Segundo a investigação, o suspeito foi identificado como Lincon Diego Pereira.
Esquema envolvia acesso ilegal a sistemas policiais
De acordo com a polícia, o investigado utilizava técnicas de phishing para obter logins e senhas de agentes de segurança pública.
Com as credenciais, ele acessava sistemas de cinco estados — Tocantins, Piauí, Amazonas, Maranhão e Paraná — além de bases de dados dos Departamentos Estaduais de Trânsito.
Dados eram vendidos em plataformas clandestinas
A partir dos acessos, o suspeito teria estruturado uma rede de servidores virtuais que automatizava consultas e extraía informações sigilosas de pessoas e veículos.
Esses dados eram comercializados em plataformas clandestinas na internet.
Investigação aponta lucro milionário
Segundo a Secretaria da Segurança Pública do Tocantins, o suspeito utilizava ferramentas de anonimização, como VPN, para dificultar o rastreamento.
A estimativa é que ele tenha lucrado cerca de R$ 90 mil em apenas 40 dias, com projeção de até R$ 6 milhões desde o início das atividades, em 2023.
A Justiça determinou o bloqueio de bens e ativos financeiros do investigado.

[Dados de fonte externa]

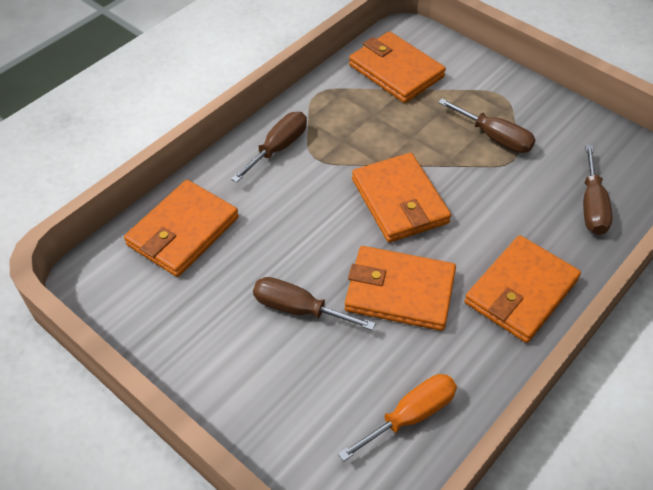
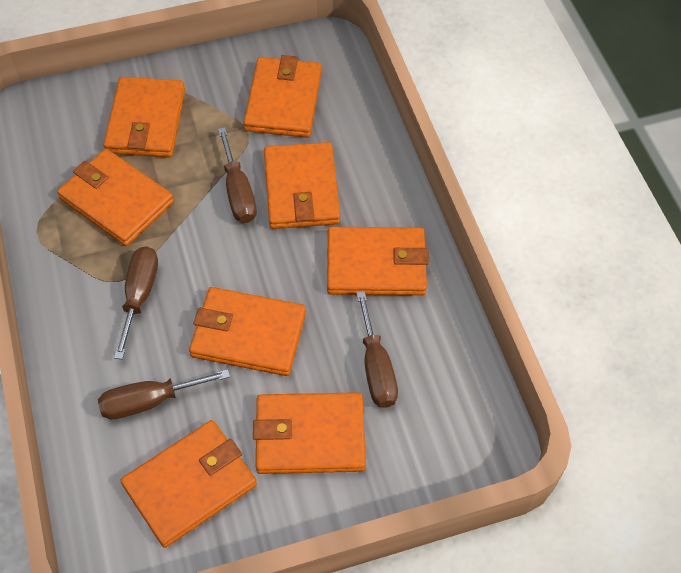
orange screwdriver: 1 -> 0
orange wallet: 5 -> 8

Em endereços ligados a ele, em Paranavaí (PR), foram apreendidos computador utilizado no esquema e uma arma de fogo.
Operação segue em andamento
O suspeito também é investigado por lavagem de dinheiro, por meio de empresa de fachada.
Após a prisão, ele foi entregue à Polícia Federal e permanece em unidade penal no Paraná.
A Operação Rollback continua para identificar outros envolvidos no esquema.